Planet Gore

What Passes for Science Today

Today I was browsing the Earth Sciences section of a major bookshop in Coventry, England, when I happened upon a book titled Can I Recycle My Granny? And 39 Other Eco-Dilemmas, by Ethan Greenhart. That’s me.

Mr. Greenhart is a satirical character I created in the hope that we might giggle extreme Greenery into oblivion. He’s your average obsessive eco-ethicist: he doesn’t use a toilet, instead storing his feces as “humanure” so that he can self-fertilize his lentil plants; he thinks climate change deniers (“funded by Exxon, armed by Israel”) should be forced to have “eco-lobotomies”; he frowns upon recreation, referring to newborns as “screaming shit machines” and arguing that Gaia hates nothing more than the “pitter patter of tiny carbon footprints.”

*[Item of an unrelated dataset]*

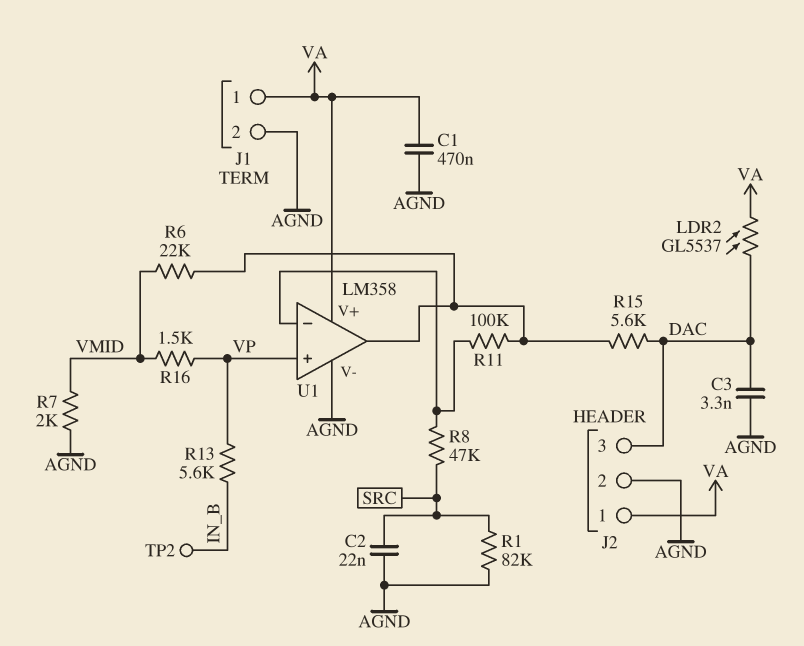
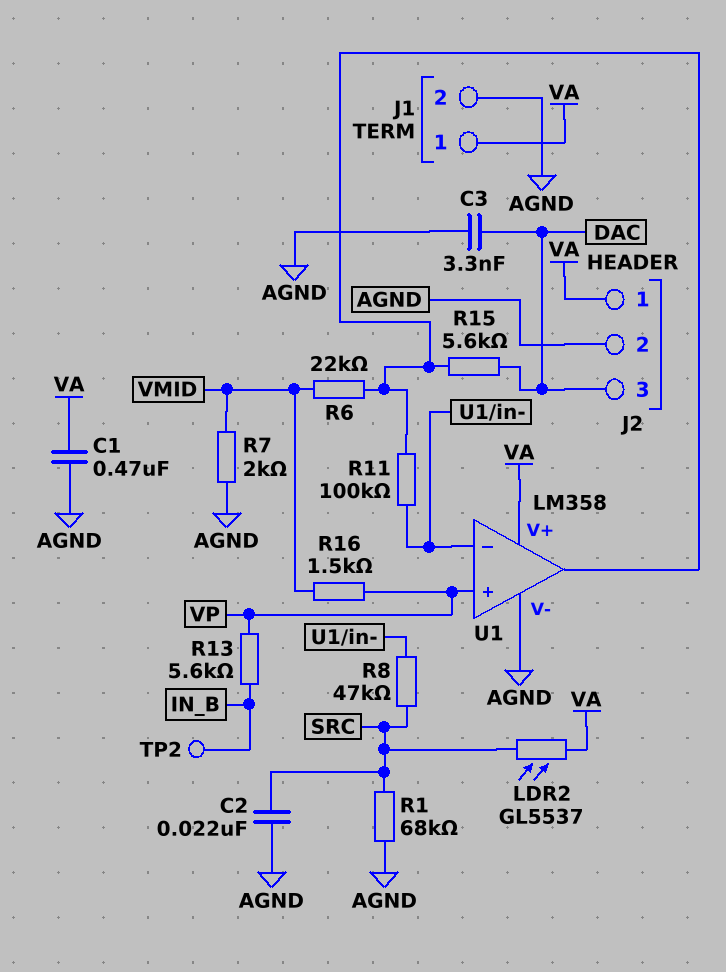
LDR2: GL5537 (DAC, VA) -> GL5537 (SRC, VA)
R1: 82k (AGND, SRC) -> 68k (AGND, SRC)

Yet here was his book–sorry, my book, a mocking collection of pseudo advice columns for guilt-ridden liberals–sandwiched between a book on how to measure your carbon footprint and another on how changing your diet can “save the planet.” I believe those books were serious rather than satirical.

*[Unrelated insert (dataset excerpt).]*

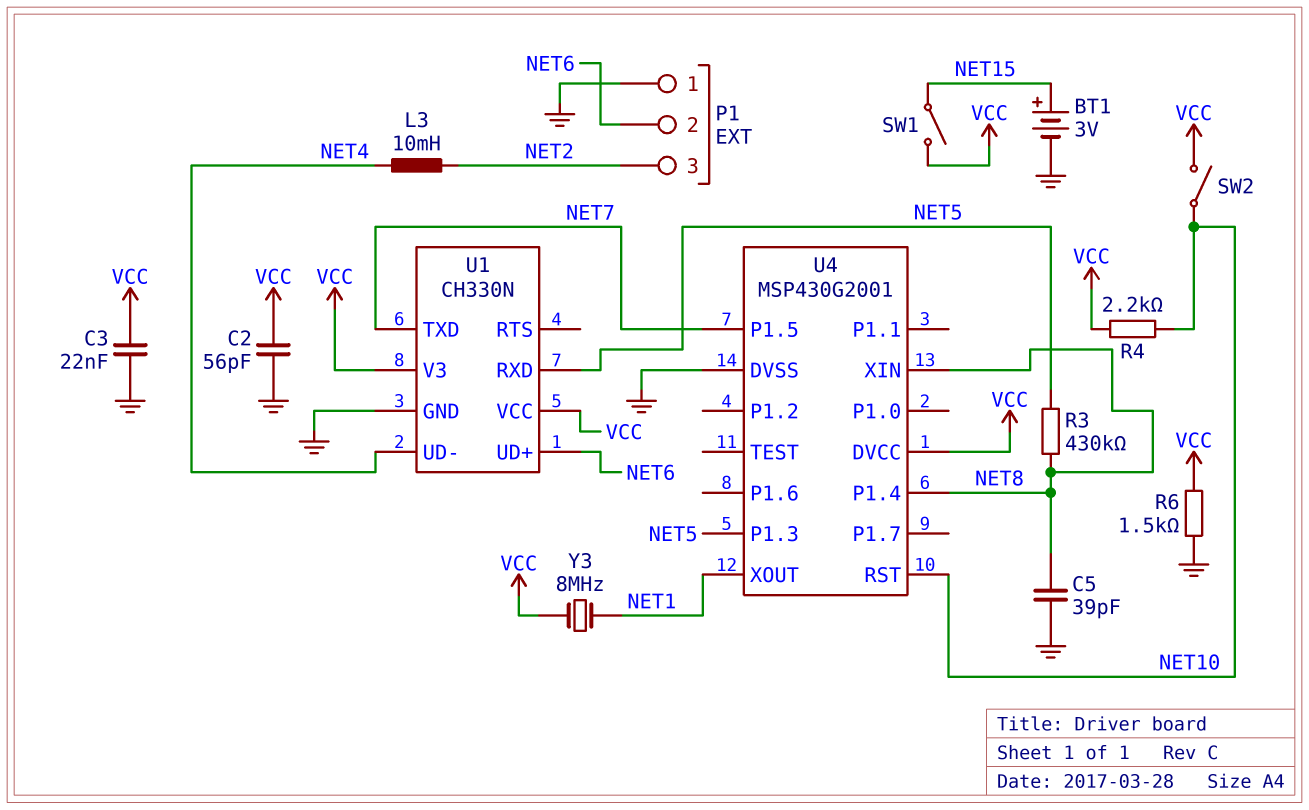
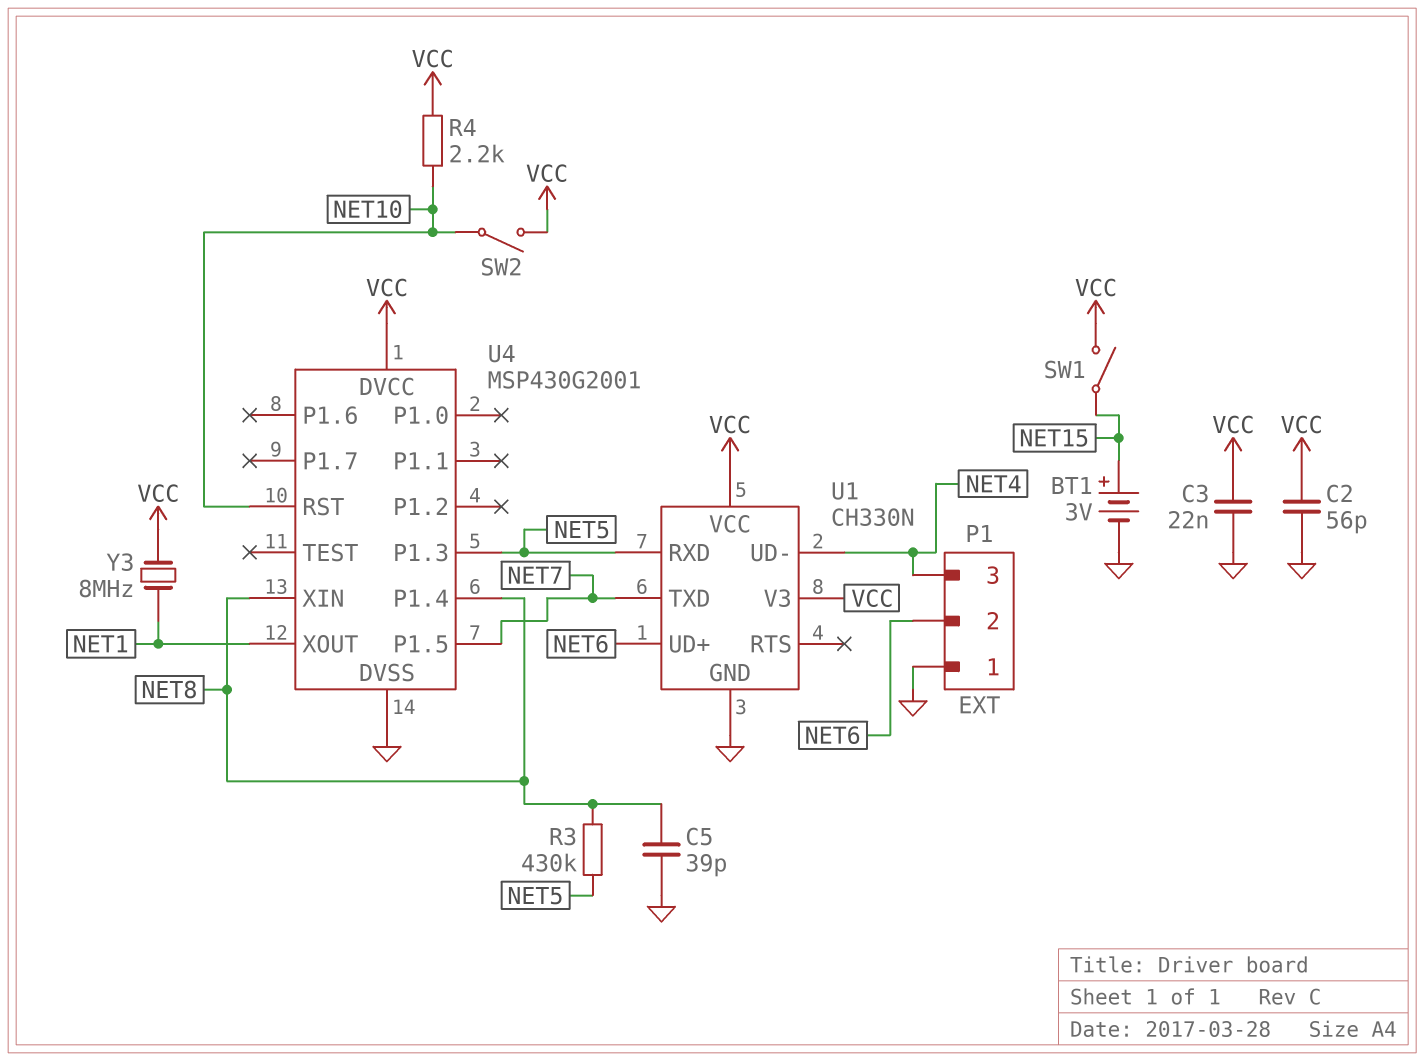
L3: 10mH (NET2, NET4) -> none
P1 pin 3: NET2 -> NET4
R6: 1.5k (GND, VCC) -> none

This isn’t the first time my comedy of ethical manners has found its way into the serious Green corner of a bookshop. In one of the biggest bookstores in London, I saw it right next to An Inconvenient Truth by Al Gore and Manifesto for the Earth by Mikhail Gorbachev, in the Ethical Living section. Gore, Gorbachev, and Greenhart–if those three men can’t save the world, I don’t know who can.
In another London store the book was placed in the Geography section (well, it is about the planet, I suppose, or what Mr. Greenhart refers to as “this ball we have arrogantly labeled ‘Earth’ ”). A reader e-mailed me recently to say that he saw the book in an Ethical Travel section in a bookshop in Ireland, even though Mr. Greenhart’s only advice on travel is that people should never go anywhere that “cannot be reached by coracle or foot.” My correspondent tells me he complained, and the book was subsequently shifted to the humor section, where it belongs.
Of course, my book may have ended up in the Earth Sciences section of that Coventry bookshop by mistake. A stressed out stockworker might have glanced at the cover, seen the image of an elderly woman being dumped in a recycling bin, and thought to himself: “Earth Sciences, definitely.” Or maybe this is evidence that, at last, eco-skeptical books are being placed in the Green sections of bookshops alongside eco-orthodox books–though it should be noted that decent, well-researched skeptical books are still fairly rare things in Britain, certainly more so than in the U.S.
Or maybe it shows how loose the term “science” has become in the world of environmentalism. This is a book that makes wild claims (and “bitingly humorous” ones, according to one review) about everything from breastfeeding (“the most evil thing you could ever do, ever”) to throwing confetti (“the wedding-day equivalent of acid rain”), yet it snuggles up next to that Bible written by the very savior of our planet, Lord Gore. Next time someone tells you to go and check out the science section of a bookstore simply because you refuse to believe everything you’re told about climate change, just remember that there’s one book there which claims the world will end in “eight years, seven months and 12 hours if we don’t reduce our CO2 emissions by 84 per cent.”
Brendan O’Neill is the editor of spiked and the author of Can I Recycle My Granny? And 39 Other Eco-Dilemmas.